Each option changes traffic flow through the Heights and would require changes to the City’s adopted Transportation System Plan (TSP) as well as approval from the Oregon Department of Transportation (ODOT). It’s anticipated that congestion for vehicular traffic will increase with all of the alternatives. Safety was identified as a community priority and is a key element of each of the three project concepts.
Next steps will be for the project team to meet with ODOT to receive feedback on design choices, continue technical and practical reviews and evaluation of each option, plan community outreach, an online and in-person community open house and targeted stakeholder engagement. These tasks should be achieved in early 2022, after which the project team will present recommendations to the Urban Renewal Agency Board to prepare for the final phase of design.
Three Heights Design Alternatives
- Design Alternative 1: Two Lane, Two-Way Traffic, designed to feel like a conventional small rural business district
- Design Alternative 2: One Lane, One-Way Traffic, designed to prioritize non-vehicular traffic first
- Design Alternative 3: Hybrid – One Lane, One-Way on 12th, Two-Way Traffic on 13th, designed to separate incompatible uses, with 13th specifically tailored for through traffic and 12th tailored for pedestrians and bikes, and for vehicles coming to the Heights to park, stay, and shop.
Each of the three design alternatives have been evaluated for alignment with the Agency’s adopted project goals and next will go through a technical traffic and parking analysis before formal presentation for public feedback. Further detail is available in the October URA meeting packet.
Design Alternative 1: Two Lane, Two-Way Circulation
This concept converts one-way traffic on both 12th and 13th to two-way traffic. 12th Street would function more like a traditional “main street,” with parking on both sides of the street. 13th Street would function as a “mobility” street that focuses on moving people driving and biking through the area. One-way bike lanes would be separated from the roadway with a curb. Intersections at May and Belmont would be controlled with traffic signals.
Design Alternative 2: One Lane, One-Way Circulation
This option reduces 12th Street and 13th Street to one lane of one-way traffic in each direction. This design was developed to slow traffic through the area while providing protected space for walking and biking, and on-street parking on both streets. A mini roundabout at 13th and May and a double roundabout at Belmont would reduce traffic flow impacts better than traffic signals.
Design Alternative 3: Hybrid Circulation
This concept converts one-way traffic on 13th Street to two-way traffic with center turn lane while keeping one-way traffic on 12th Street. 12th Street is designed as a “people street” with diagonal parking, a two-way protected bike lane and spaces for gathering. 13th Street is designed to function as more of a “through street” with a center turn lane and on-street parking.
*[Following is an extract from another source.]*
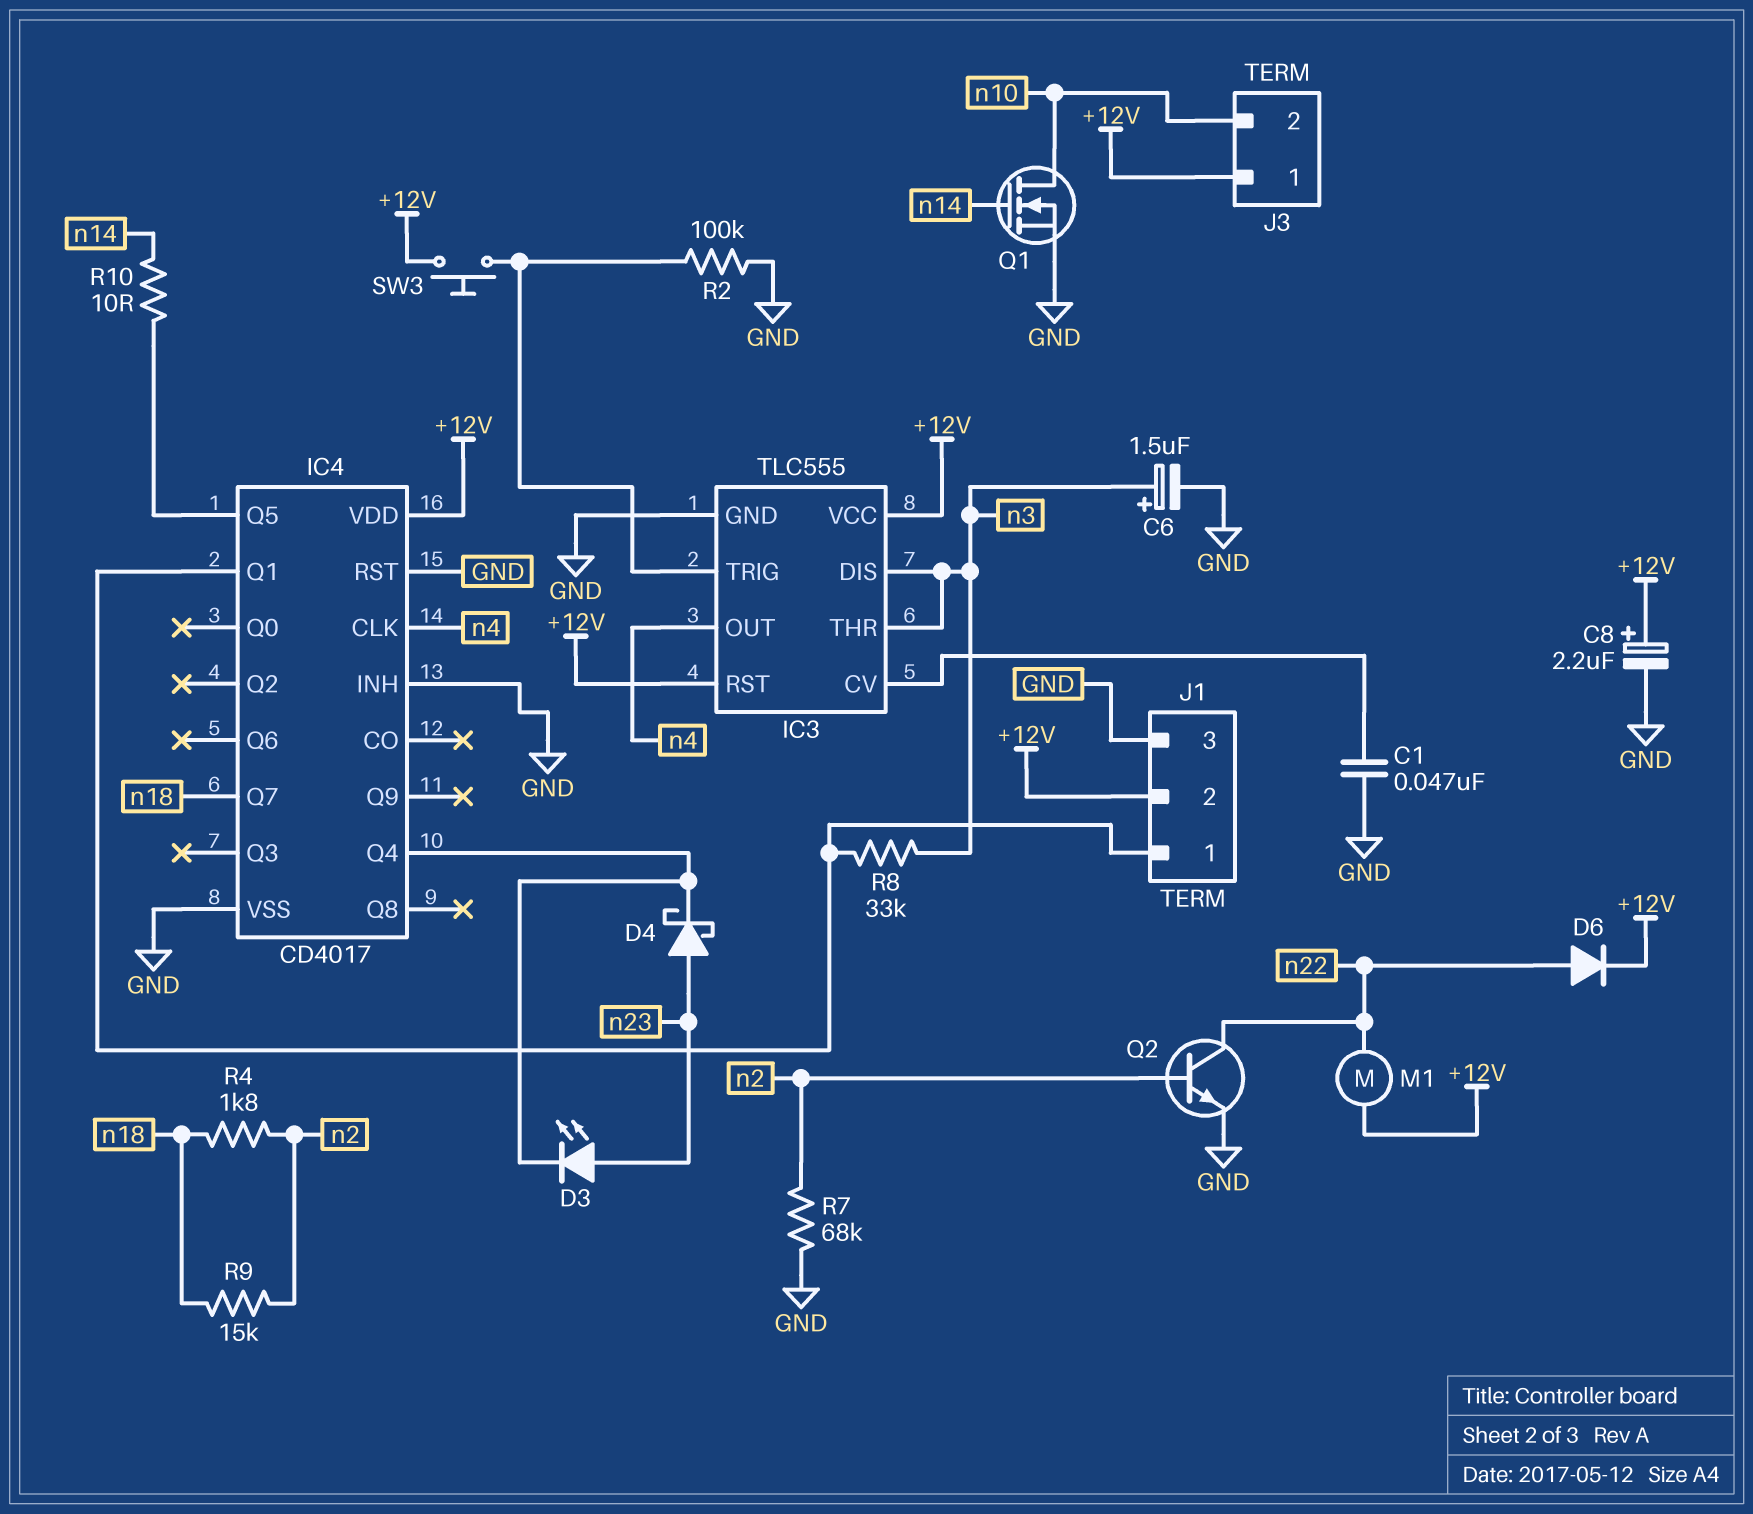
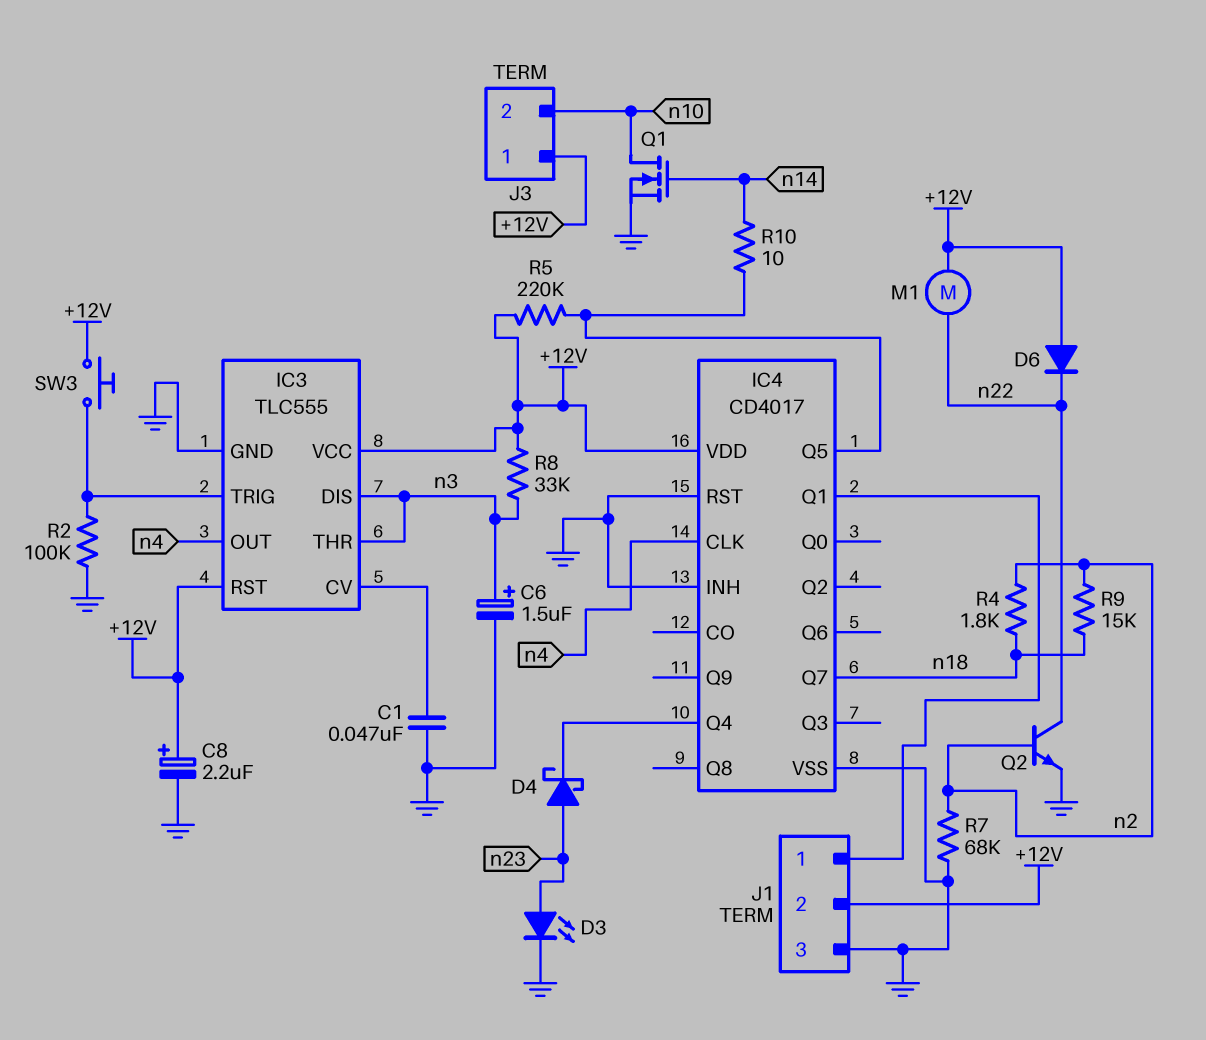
D3: LED (A n23, K IC4/Q4) -> LED (A n23, K GND)
D6: diode (A n22, K +12V) -> diode (A +12V, K n22)
R5: none -> 220k (+12V, IC4/Q5)
R8: 33k (IC4/Q1, n3) -> 33k (+12V, n3)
Intersections at May and Belmont would be controlled with traffic signals.
About the Heights Urban Renewal
The purpose of urban renewal is to improve specific areas of a city that are underdeveloped or in need of updates and improvements. In 2011, the Hood River Urban Renewal Agency adopted the Heights Business District Urban Renewal Plan, with input from the Heights Business District Association and the Hood River City Council. The district covers approximately 96 acres centered around State Highway 281. Using tax increment financing, the Heights Urban Renewal District has a total indebtedness of $8.5 million.